TÜKETİM, insan yaşamı boyunca süregelen bir davranış biçimidir. Bireyin doğumundan ölümüne kadar geçen sürede yeme, içme, barınma gibi yaşamsal faaliyetlerinin devamı gereği tüketim davranışı içinde olması son derece doğaldır.
Bugünün koşullarına bakıldığında da tüketimden uzak kalmak hemen hemen olanaksız gibidir. Burada üzerinde durulması gereken nokta ise tüketimin günümüzdeki anlamına ilişkin değişim ve dönüşümdür.
Tüketim temel olarak bireyin ihtiyaçları ekseninde şekillenir. Bu ihtiyaçlar, Maslow’un “İhtiyaçlar Hiyerarşisi Modeli”nde fizyolojik, güvenlik, sevgi, saygı ve kendini gerçekleştirme şeklinde sıralanır. Bu modele göre, insan ihtiyaçları beş aşamadan oluşur ve birinci aşamadaki ihtiyaç giderilmeden diğer ihtiyaçların karşılanması zordur. Maslow bu teorisinde, temel ihtiyaçlar giderildiği sürece yeni ihtiyaçların hissedilmeye başlanacağını savunur.[1] Ancak, günümüzde bu durumun aksine bazı örnekleri görmek mümkündür. Örneğin, bireyin maddî gelirinin yetersiz olmasına rağmen son model akıllı telefon satın alması, ihtiyacı olmasa da onu üst modeliyle değiştirmesi, belli başlı bazı tanınmış giyim markalarını tercih etmesi tüketimin ihtiyaç boyutu dışında farklı bir noktaya evrildiğinin sadece birkaç yansımasıdır.

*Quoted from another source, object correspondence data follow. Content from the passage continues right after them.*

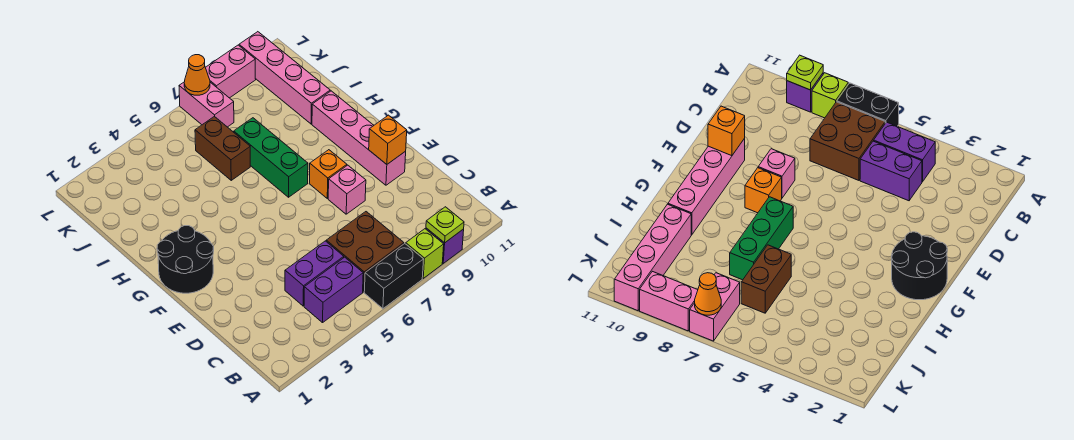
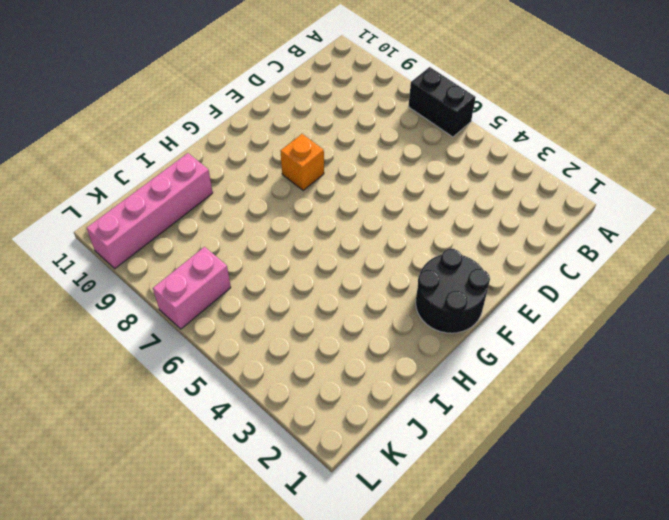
none -> lime brick A8 level 1
none -> purple brick A9 level 1
none -> purple brick B4:B5 level 1

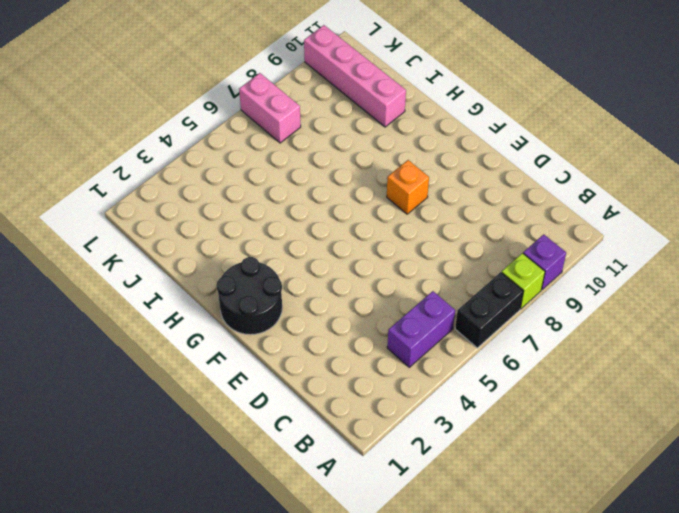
none -> brown brick B6:C7 level 1
none -> purple brick C4:C5 level 1
none -> pink brick E8 level 1

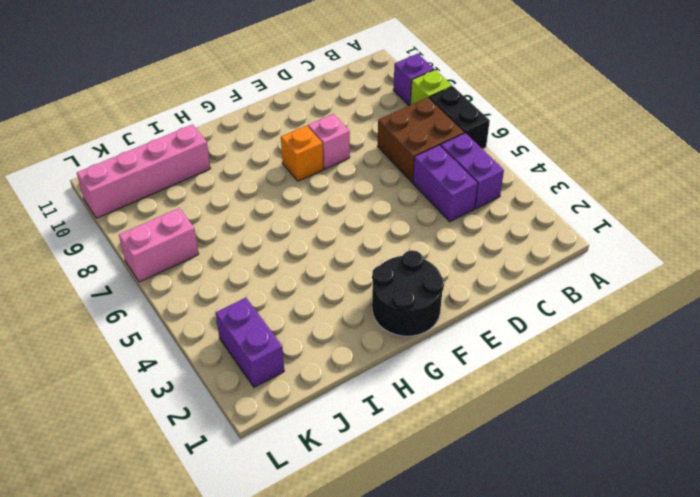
purple brick K2:K3 level 1 -> none
none -> pink brick E10:H10 level 1
none -> green brick G7:I7 level 1
none -> brown brick I6:J6 level 1

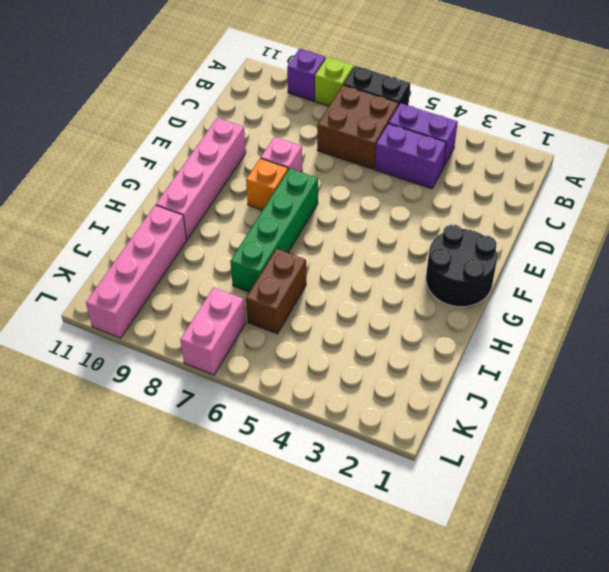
green brick F7:I7 level 1 -> green brick G7:I7 level 1
none -> pink brick L8:L9 level 1
none -> lime plate A9 level 2
none -> orange brick E10 level 2

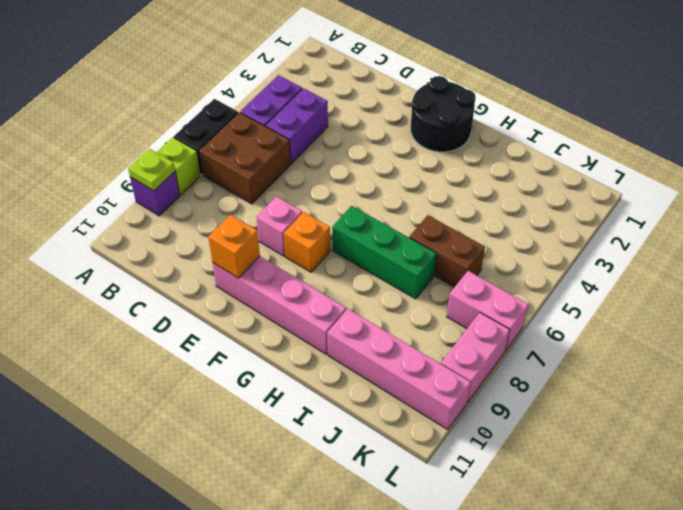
none -> orange cone L7 level 2

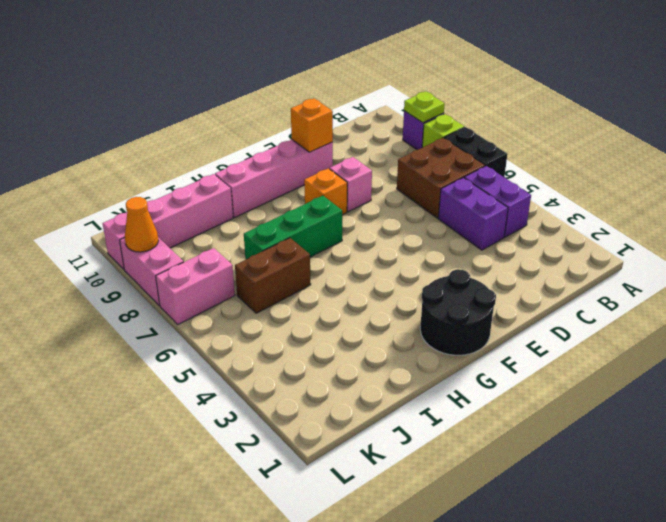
orange cone L9 level 2 -> orange cone L7 level 2

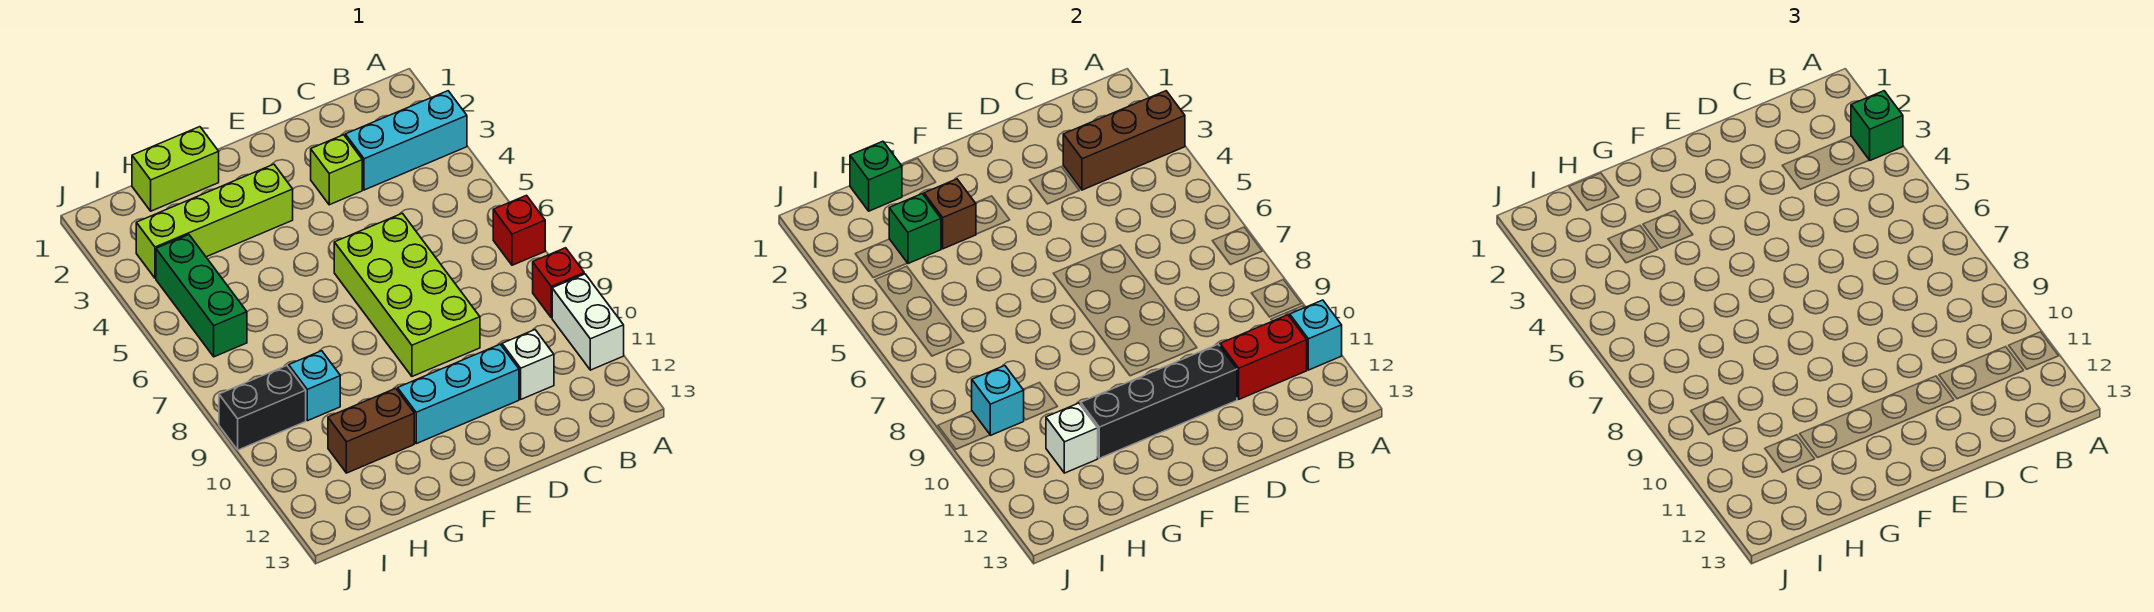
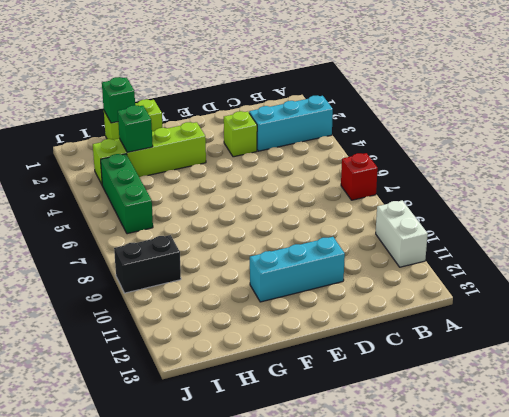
none -> red brick A9 level 1
none -> white brick C11 level 1
none -> lime brick D6:E9 level 1

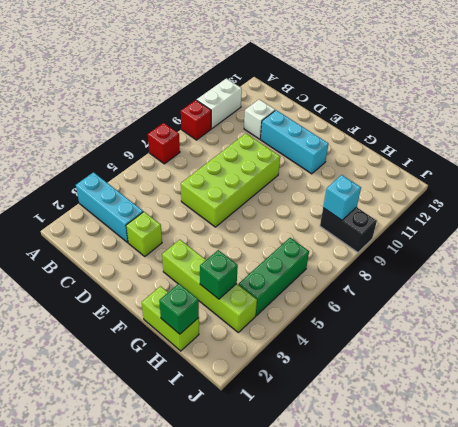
none -> brown brick G11:H11 level 1
none -> cyan brick H9 level 1
none -> brown brick A3:C3 level 2

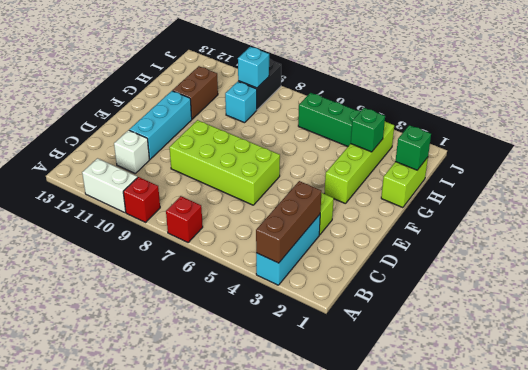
none -> cyan brick A11 level 2
none -> red brick B11:C11 level 2
none -> black brick D11:G11 level 2

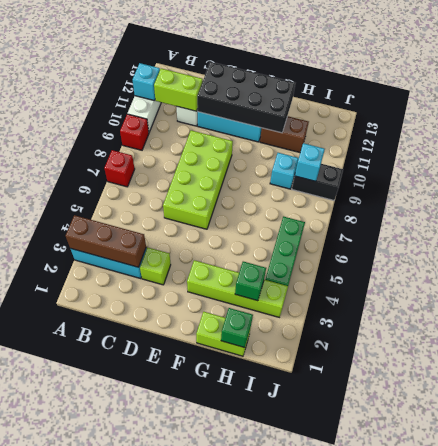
lime brick B11:C11 level 2 -> red brick B11:C11 level 2
black brick D11:G12 level 2 -> black brick D11:G11 level 2
none -> brown brick G3 level 2
none -> white brick H11 level 2
none -> green brick A3 level 3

Tüketim ve ihtiyaç çerçevesinde bir başka görüşten bahsetmek yerinde olacaktır. Lodziak, “İhtiyaçların Manipülasyonu” tezinde günümüz medyasının ihtiyaçlarımız üzerindeki etkisinden bahseder. Buna göre, medya ve dolayısıyla reklâmlar gerçekte ihtiyacımız olmayan şeyleri bize ihtiyaç olarak hissettirebilme gücüne sahiptir. Daha fazla ihtiyaç, daha fazla tüketim demektir ve bu durum da daha fazla çalışma ve daha fazla üretimle sonuçlanır. Bu döngüyle bir yandan tüketimi manipüle eden kapitalist sistem diğer yandan zamanı da manipüle ederek bireye çalışma dışında kendi özerkliğini oluşturmak için gerekli sürecin ortaya çıkmasını zorlaştırır. Sonuç olarak, tüketiciye dayatılan ihtiyaçlar giderek genişler, bu genişleme üretimi güçlendirir ve böylece sistemin devamlılığı sağlanır. Bu döngü aynı zamanda tüketim toplumu ve dolayısıyla tüketim kültürüne geçişin de önemli bir aşamasının gerçekleşmesine hizmet eder.[2]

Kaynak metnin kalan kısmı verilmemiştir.